Green's function of non-homogeneous advection equation I am working on a physics problem which leads to an inhomogeneous PDE $$ \left[ \frac{\partial}{\partial t} + \vec{v} \cdot \nabla_\vec{r} \right] f(\vec{r},\vec{p},t) = g(\vec{r},\vec{p},t) $$ which I want to solve using a Green´s function, which leads to $$ \left[ \frac{\partial}{\partial t} + \vec{v} \cdot \nabla_\vec{r} \right] G(\vec{r}-\vec{r}^\prime;t-t^\prime) = \delta(\vec{r}-\vec{r}^\prime) \delta(t-t^\prime)$$ such that $$ f(\vec{r},\vec{p},t) = \int G(\vec{r}-\vec{r}^\prime;t-t^\prime) g(\vec{r},\vec{p},t) \ \mathrm{d}\vec{r}^\prime \mathrm{d}t.$$ Here $\vec{v}$ is a constant and the function $g(\vec{r},\vec{p},t)$ does not need to be specified for my problem (I think). $\vec{r} = (x,y,z)$ is the usual coordinate vector.

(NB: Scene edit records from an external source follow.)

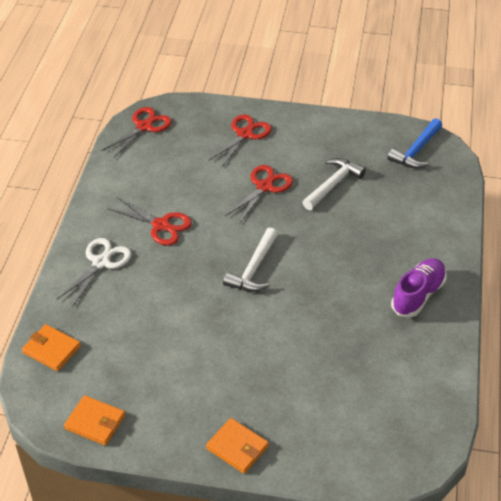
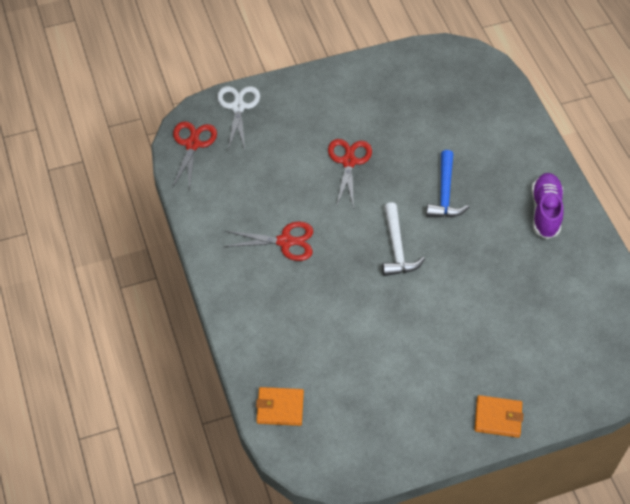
camera: 30 degrees left, 10 degrees up
(95, 422) = (368, 454): orange wallet -> none
(101, 262) = (259, 303): white scissors -> white scissors (238, 107)
(245, 134) = (292, 114): red scissors -> none
(333, 185) = (406, 134): white hammer -> none
(416, 150) = (453, 69): blue hammer -> blue hammer (445, 193)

My problem is that I don´t know how to solve the PDE for $G(\vec{r}-\vec{r}^\prime;t-t^\prime)$ since I don´t have much experience with PDEs or Green´s functions. At first I thought I could solve it by separation but this didn´t work, so I am stuck right now. Help would be very much appreciated, thanks in advance!
Edit: After Sal´s comment I tried solving it by Fourier transform, which leads to $$ G(\vec{k},\omega) = \frac{-i e^{-i(\vec{k} \cdot \vec{r}^\prime + \omega t^\prime)}}{\omega+\vec{v} \cdot \vec{k}}. $$ The Green´s function can then be obtained by inverse FT $$ G(\vec{r}-\vec{r}^\prime;t-t^\prime) = \frac{1}{(2\pi)^4} \int G(\vec{k},\omega) e^{i \vec{k} \cdot \vec{r}} e^{i \omega t}\ \mathrm{d}\vec{k} \mathrm{d}\omega. $$
Unfortunately this integral diverges. So Fourier transform doen´t lead to a solution. Of couse it could be possible that I have made a mistake somewhere.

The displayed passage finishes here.